UK - The CEO of CREATE, the UK think tank, has launched an attack on worldwide hedge fund managers and their ability to achieve their maximum potential.
Professor Amin Rajan (pictured), CEO of CREATE, described more than half of all managers as “wannabes” who were happy to play it safe with hedge funds.
Rajan also said that one in three managers fell “victim” to the volatile industry.
Rajan, who has presented his research at over 100 major events in the last five years, said: “About 15% of hedge fund managers are stars with a proven track record; but they are unwilling to grow their business substantially for fear of diluting the returns.
“A further 55% are wannabes with the right pedigree; but they are neither tested nor stretched. The rest are the victims of the brutal burn and churn that characterise their industry.”
Rajan spoke out as a new CREATE and KPMG International report predicts that a recent unprecedented surge in demand for hedge funds will ease as the industry commoditises.
Their joint research shows that the hedge funds industry will consolidate over the next three years because of a wide margin of under-utilised capacity, at the manufacturing, distribution and administration end.
For hedge fund managers, consolidation is likely to occur mainly via high attrition since they run life style businesses which are hard to value.
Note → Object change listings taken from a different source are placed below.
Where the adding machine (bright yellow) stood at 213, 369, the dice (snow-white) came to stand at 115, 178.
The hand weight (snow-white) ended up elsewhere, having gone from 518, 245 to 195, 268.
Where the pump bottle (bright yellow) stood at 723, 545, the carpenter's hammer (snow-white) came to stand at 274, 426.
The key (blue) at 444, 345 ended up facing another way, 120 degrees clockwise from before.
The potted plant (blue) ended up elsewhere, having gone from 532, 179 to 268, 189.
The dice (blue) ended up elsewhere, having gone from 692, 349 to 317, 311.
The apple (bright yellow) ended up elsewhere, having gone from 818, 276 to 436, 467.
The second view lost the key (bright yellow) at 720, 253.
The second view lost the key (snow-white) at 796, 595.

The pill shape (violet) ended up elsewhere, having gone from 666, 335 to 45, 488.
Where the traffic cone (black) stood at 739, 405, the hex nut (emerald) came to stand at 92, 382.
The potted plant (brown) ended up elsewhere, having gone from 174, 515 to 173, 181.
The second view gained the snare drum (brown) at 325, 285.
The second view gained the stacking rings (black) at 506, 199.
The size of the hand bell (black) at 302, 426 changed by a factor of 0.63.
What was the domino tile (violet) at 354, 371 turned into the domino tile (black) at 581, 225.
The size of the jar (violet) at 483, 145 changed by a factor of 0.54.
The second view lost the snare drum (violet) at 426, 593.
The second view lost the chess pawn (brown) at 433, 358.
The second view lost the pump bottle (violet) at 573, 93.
However, for managers of fund of hedge funds it should occur via mergers and acquisitions, and for administrators via acquisitions by global banks diversifying into prime broking and back office services.
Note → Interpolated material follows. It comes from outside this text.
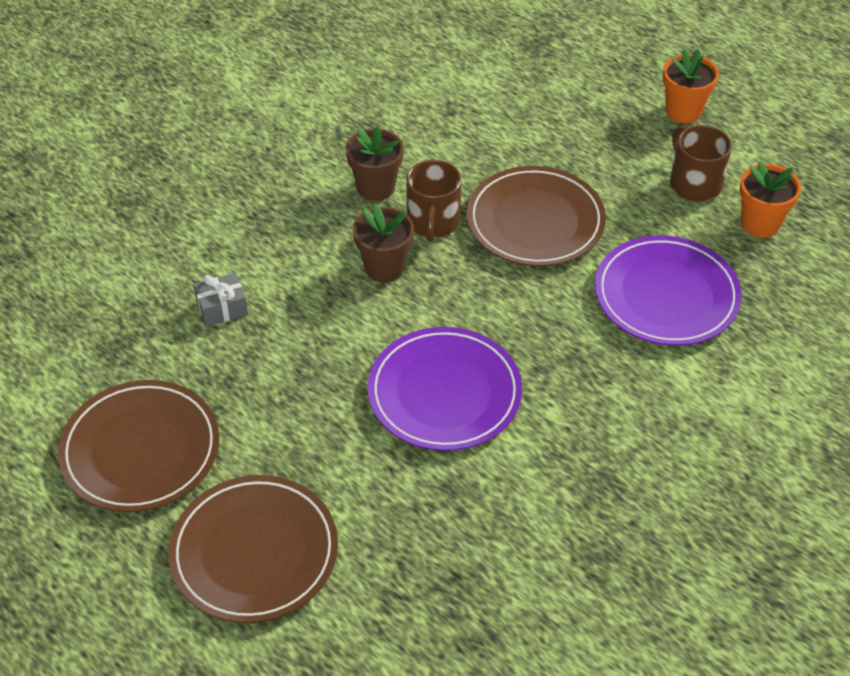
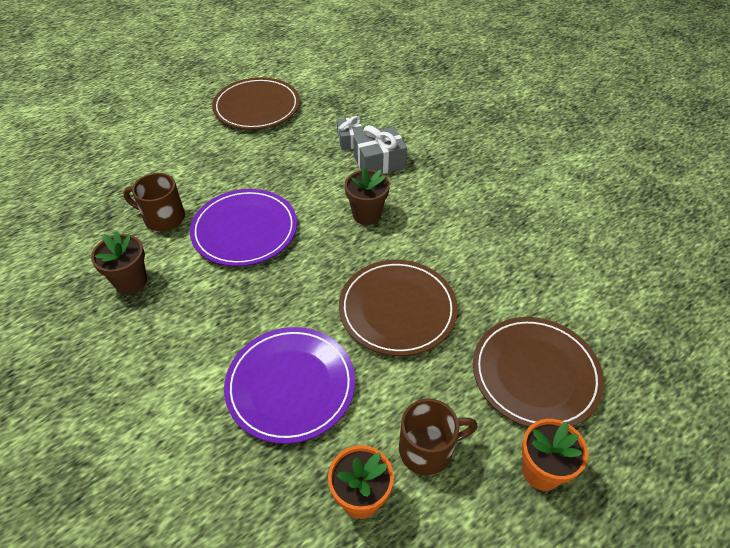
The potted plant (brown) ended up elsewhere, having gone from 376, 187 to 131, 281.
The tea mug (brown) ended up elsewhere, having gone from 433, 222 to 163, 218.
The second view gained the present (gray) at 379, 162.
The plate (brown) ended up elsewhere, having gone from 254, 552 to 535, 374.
The worldwide growth in hedge funds has been fuelled by the prolonged bear market and the inflow of top talent capable of generating high returns.
Their impact has been petering out at the time when the number of start-ups has increased considerably.
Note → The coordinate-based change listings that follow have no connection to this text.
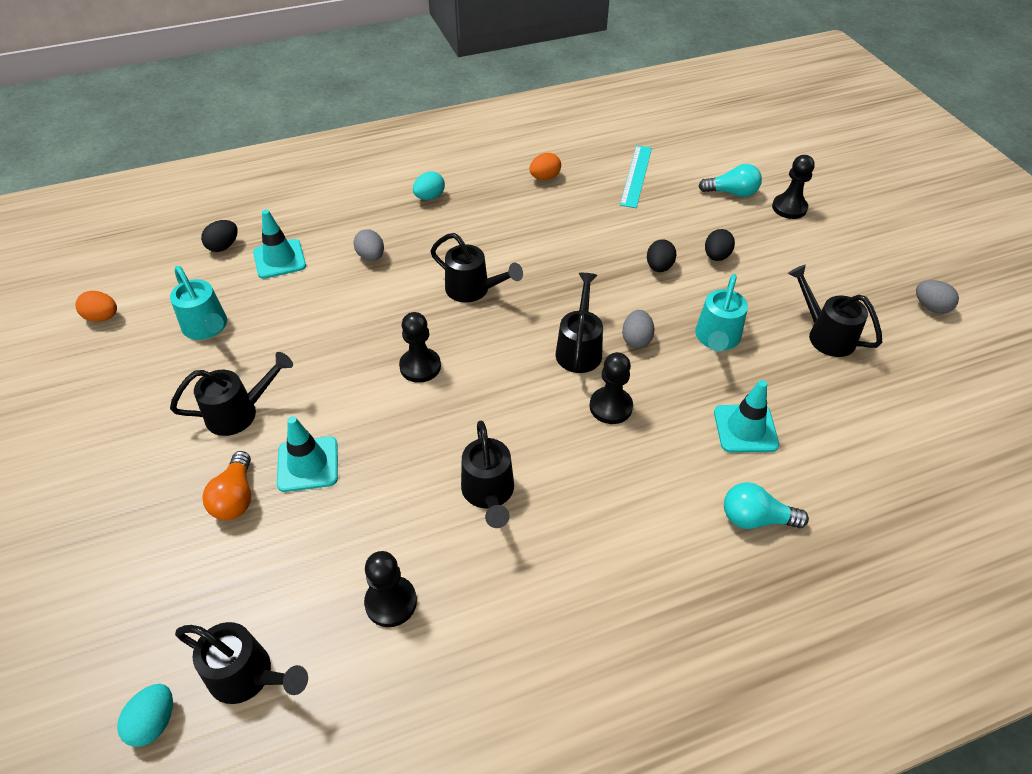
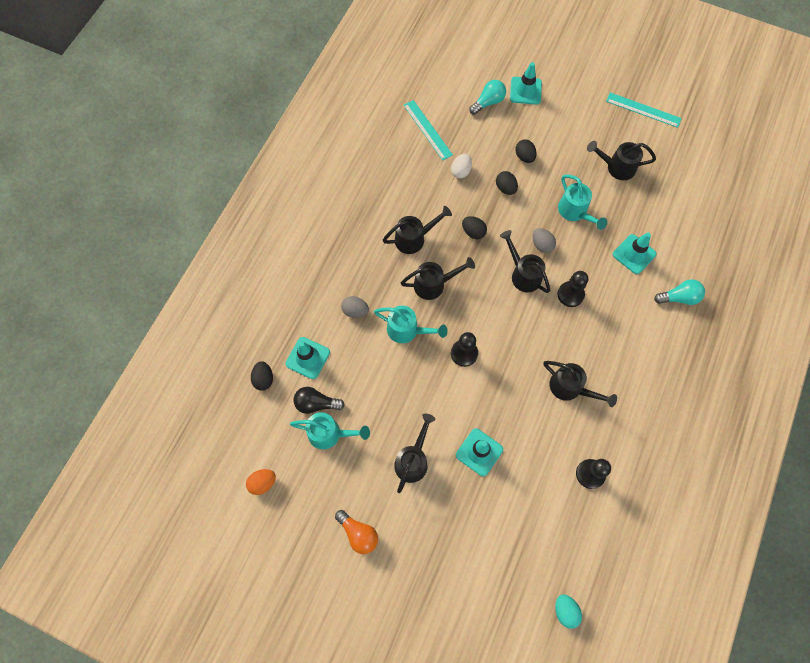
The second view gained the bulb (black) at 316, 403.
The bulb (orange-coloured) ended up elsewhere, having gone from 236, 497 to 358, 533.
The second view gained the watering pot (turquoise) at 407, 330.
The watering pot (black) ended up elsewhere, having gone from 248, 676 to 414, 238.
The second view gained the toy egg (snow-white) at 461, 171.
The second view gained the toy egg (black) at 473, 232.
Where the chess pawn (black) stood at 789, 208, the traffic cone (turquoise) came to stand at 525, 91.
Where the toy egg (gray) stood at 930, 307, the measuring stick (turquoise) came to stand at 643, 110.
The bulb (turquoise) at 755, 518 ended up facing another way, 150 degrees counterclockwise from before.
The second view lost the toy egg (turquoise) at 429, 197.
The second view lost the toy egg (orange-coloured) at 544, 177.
The joint CREATE and KPMG report, which presents the views of 550 top executives in 35 countries involved in hedge funds, administration, prime broking, mainstream fund management and pension funds, also found that the quality of the resulting capacity is highly variable.
Most of it is, as yet, incapable of generating the high double digit returns that investors are led to expect. At the front end, the biggest risk is poor returns; at the administration end, it is mispricing of complex products.
The study also predicts that the next wave of new money into hedge funds will come from pension funds that have so far adopted a “wait and see” attitude.
Those in the US are likely to have bigger allocations than their peers in Europe and Asia Pacific because of their superior in-house expertise and oversight controls. Worldwide, allocations will be small: less than 3% of total investments on average.
But the sheer weight of new money should commoditise hedge funds and drive down high charges and fees.
Indeed, the study found that hedge fund managers and mainstream fund managers are already diversifying into one another’s product areas, using similar investment strategies and boutique structures that overtly separate high and low return products.
Tom Brown, co-author of the report and partner at KPMG in the UK, added: “Gaining huge prominence in the bear market, hedge funds will outlast it, as will their top managers.
“As a catalyst, they have started a chain reaction that extends across the global fund management industry. They have forced mainstream fund managers to go back to their time honoured mission to provide absolute returns.”